Oleh : Oleh Yunaidi, S.Si, M.A.P.*)
TAMAN Nasional Bukit Dua Belas (TNBD) di Provinsi Jambi merupakan salah satu kawasan hutan tropis yang kaya akan keanekaragaman hayati dan menjadi rumah bagi komunitas Suku Anak Dalam, juga dikenal sebagai Orang Rimba.
Hutan ini tidak hanya menyediakan habitat bagi flora dan fauna, tetapi juga menjadi ruang hidup dan penghidupan bagi masyarakat lokal yang bergantung pada sumber daya alam untuk memenuhi kebutuhan sehari-hari.

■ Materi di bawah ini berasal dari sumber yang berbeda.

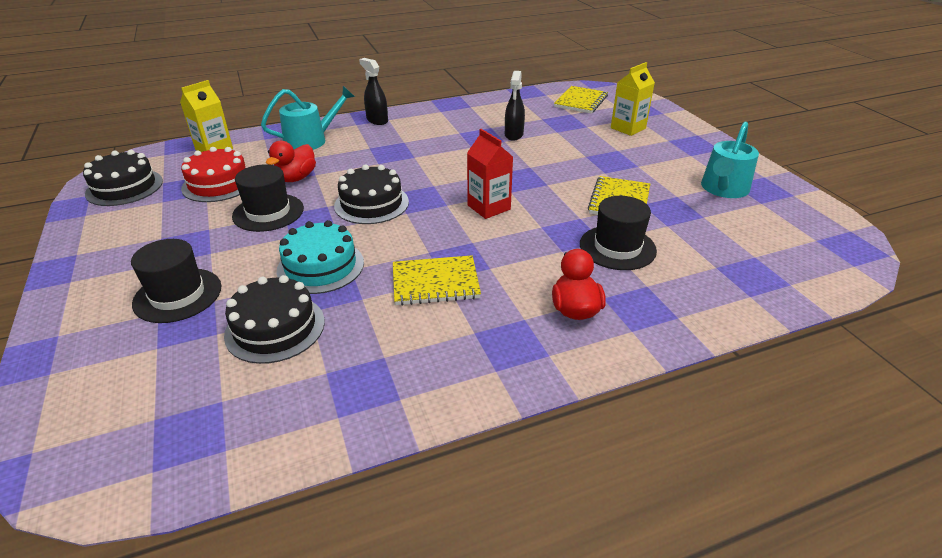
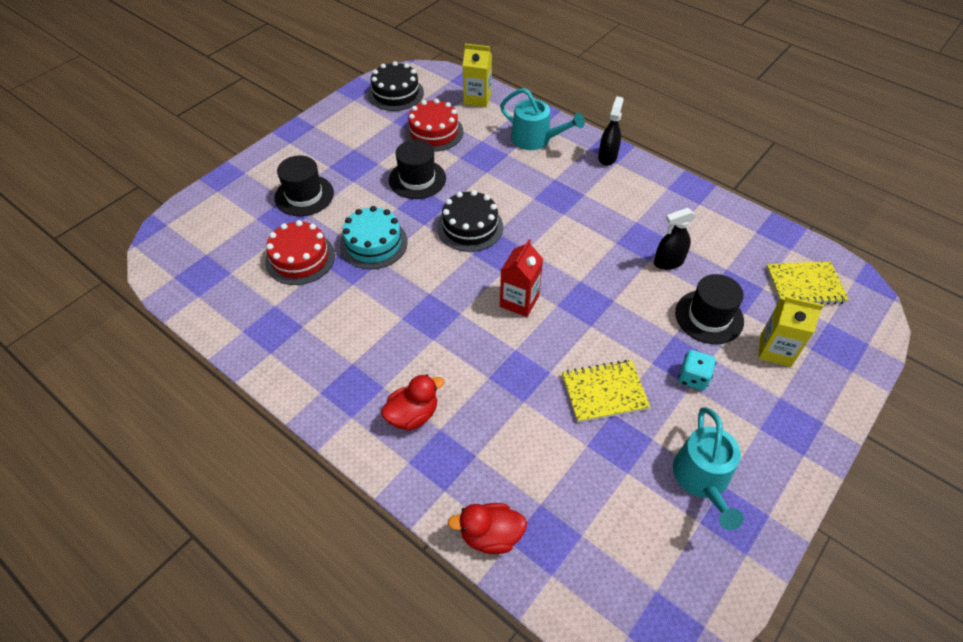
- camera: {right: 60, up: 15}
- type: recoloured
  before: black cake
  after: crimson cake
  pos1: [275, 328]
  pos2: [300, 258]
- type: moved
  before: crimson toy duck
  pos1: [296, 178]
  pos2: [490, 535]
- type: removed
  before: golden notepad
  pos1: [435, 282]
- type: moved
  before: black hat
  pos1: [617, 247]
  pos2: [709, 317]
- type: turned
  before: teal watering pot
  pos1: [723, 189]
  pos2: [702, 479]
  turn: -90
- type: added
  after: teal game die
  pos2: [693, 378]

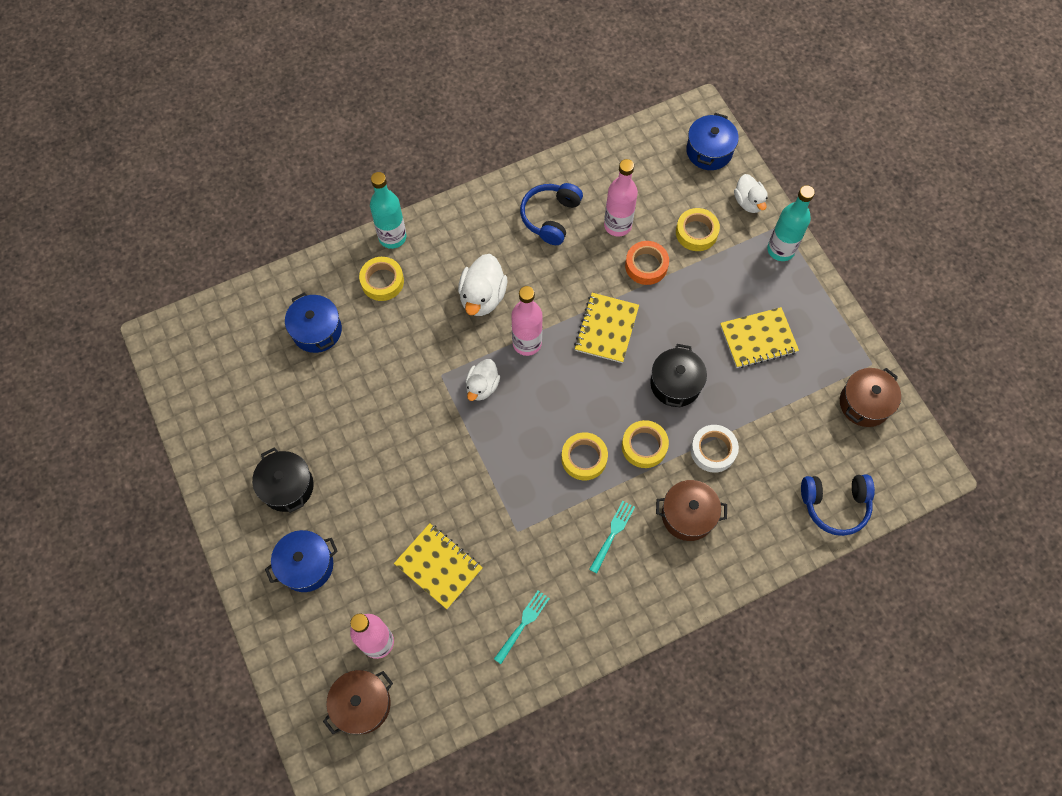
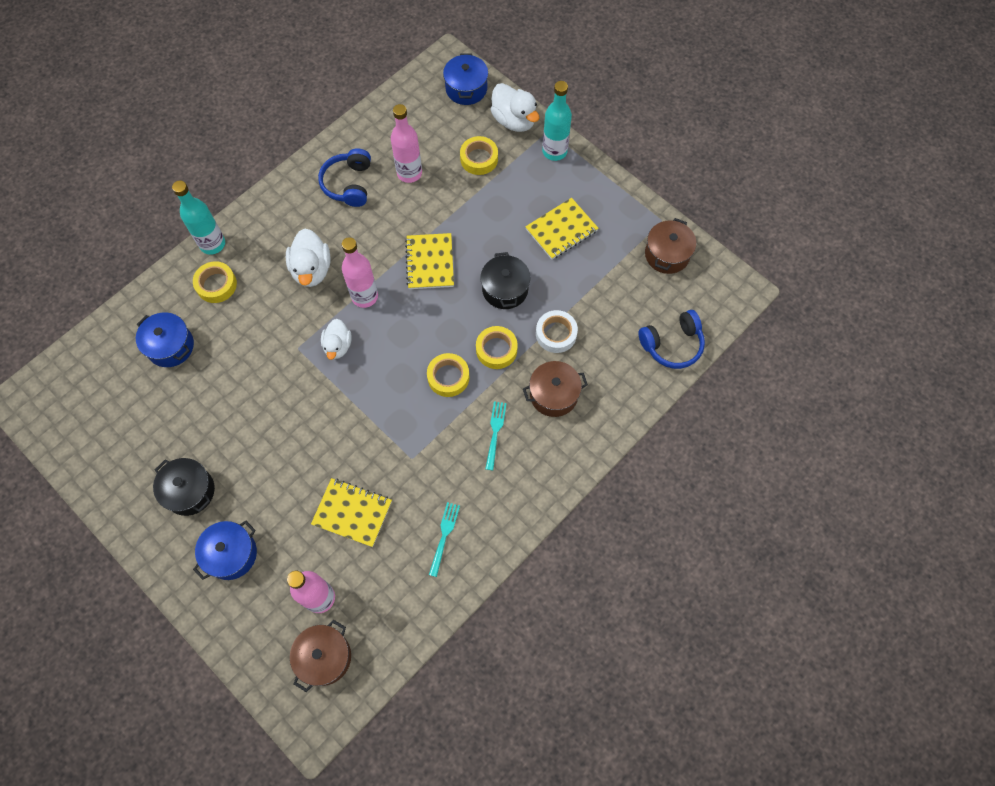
- camera: {right: -20, up: 0}
- type: removed
  before: orange sticky tape
  pos1: [646, 265]
- type: resized
  before: snow-white toy duck
  pos1: [748, 202]
  pos2: [514, 120]
  scale: 1.51

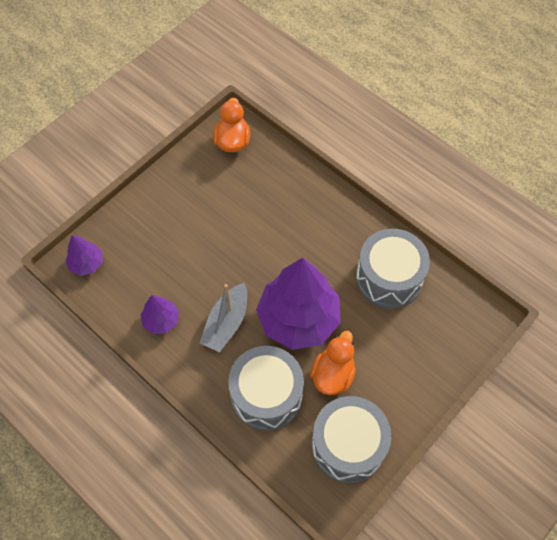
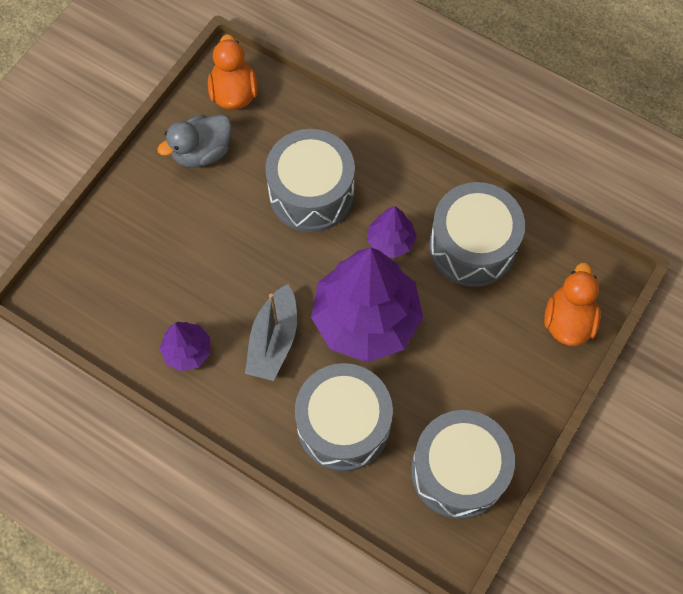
- camera: {right: -10, up: 5}
- type: moved
  before: violet fir tree
  pos1: [87, 264]
  pos2: [391, 241]
- type: moved
  before: orange toy duck
  pos1: [332, 374]
  pos2: [568, 320]
- type: added
  after: grey toy duck
  pos2: [202, 152]
- type: added
  after: grey snare drum
  pos2: [311, 193]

Namun, TNBD menghadapi tantangan besar dalam menjaga kelestarian hutan dan ekosistem. Aktivitas seperti perburuan satwa liar oleh oknum tak bertanggung jawab, penebangan liar, perambahan hutan, dan konversi lahan menjadi ancaman serius bagi keberlanjutan hutan ini.
Selain itu, tekanan modernisasi dan perubahan sosial mengancam keberlangsungan budaya dan mata pencaharian tradisional Suku Anak Dalam.
Untuk mengatasi tantangan tersebut, berbagai inisiatif konservasi dan pemberdayaan masyarakat telah dilaksanakan. Salah satunya adalah pengenalan teknik agroforestri, yang mengintegrasikan praktik pertanian dengan konservasi hutan.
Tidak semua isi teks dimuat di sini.